Fugazi “Burning Too”
TM: Fugazi is my desert-island band, and this song was one of the first calls to action I heard in music and the first time I heard a punk song address the environment. It opened my eyes.
Touche Amore “To Write Content”
TM: We took Touche Amore to Germany with us and got to know them a bit. I heard this song about what its like to expose yourself as an artist which creates a personae and expectations in your audience. It really hit home for me as I sat down to put together our latest record, “The Black Market.”
Janelle Monae “Cold War”
TM: Janelle Monae blows me away with her unorthodox approach to music and songwriting in a genre that can be so cookie-cutter. This song is just simple and powerful.
Bikini Kill “Rebel Girl”
TM: I remember getting into high school in the early 90s and sort of being adopted by these older riot girls. It was an education in feminism and punk music written from a different perspective that I was used to.

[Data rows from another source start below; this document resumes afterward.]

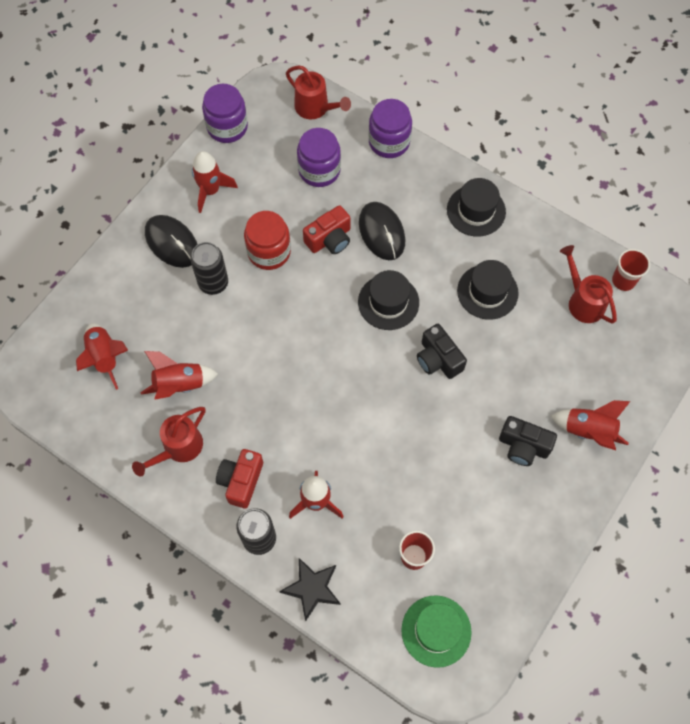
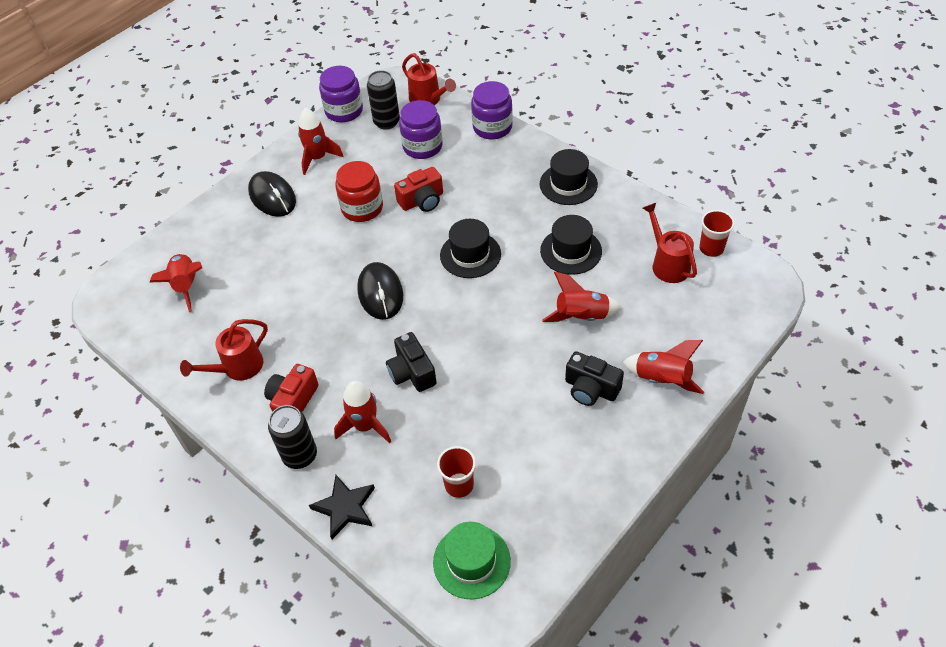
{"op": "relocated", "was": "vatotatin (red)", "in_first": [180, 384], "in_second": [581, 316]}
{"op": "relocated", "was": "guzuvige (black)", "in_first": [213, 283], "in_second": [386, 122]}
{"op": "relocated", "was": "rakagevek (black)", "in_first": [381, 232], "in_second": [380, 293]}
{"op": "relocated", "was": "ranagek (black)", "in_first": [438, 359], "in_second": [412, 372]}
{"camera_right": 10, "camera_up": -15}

It really informed my musical journey.
Guns N’Roses “Civil War”
TM: Civil War might be one of the only protest songs written by a Sunset Strip hair band dressing like women. But it’s a fucking awesome song that gets overlooked too often when we talk about protest songs.
Flobots “White Flag Warrior”
TM: We met this Denver-based group years back and took them to the UK. They’re one of those bands that put their money where their mouth is and are a part of so many great causes in Colorado. I was stoked to help them with this song about how peace involves just as much courage and resolve as war does.
Crosby, Stills, Nash & Young “Ohio”
TM: “Ohio” is another timeless song and benchmark in the anti-war movement, which unfortunately is also timeless in some ways. Fighting happens on battlefields, but sometimes fighting for peace happens on college campuses, and the lives lost at Kent State were memorialized in this song.
Coalesce “You Can’t Kill Us All”
TM: This song just kills. It reminds us that there are strength in number, and we have the numbers.
TM: A timely song in the wake of the recent scandals in the way our country treated wounded vets and active duty soldiers. Going to war is something that too many people will support when it happens, but being there when these men & women come home is something that not enough people do. Support the troops isn’t just a bumper sticker. We can’t support troops only when it’s convenient for us to do so. If we’re sending people to war based on false premises, we have to at least take care of them when they come home.
The Clash “White Riot”
TM: A couple years ago there were riots that spread across the UK, and many people were quick to dismiss them as some sort of hooliganism. But riots have deep seeded reasons behind them. People who feel like they have a real future don’t riot. Failing to acknowledge the angst that boils under the surface of society is a mistake. Rise Against played this song the Reading & Leeds fest in the UK just after the riots to drive this point home.
Public Enemy “Fight The Power”
TM: Hip hop can be wrapped in so much narcissism and ego all too often, but we’ll never forget the precedent that Public Enemy set.
Refused “Liberation Frequency”
TM: Refused were true political artists and revolutionary both in sound and lyrics.
Berri Txarrak “Oreka”
TM: Berri Txarrak comes from the Basque region of Spain where tensions between the two regions have permeated all parts of culture there. They know firsthand what it’s like to fight for your identity and your right to exist. We’ve been lucky enough to tour with them through Europe and I’ve had a chance to sing on a couple songs of theirs.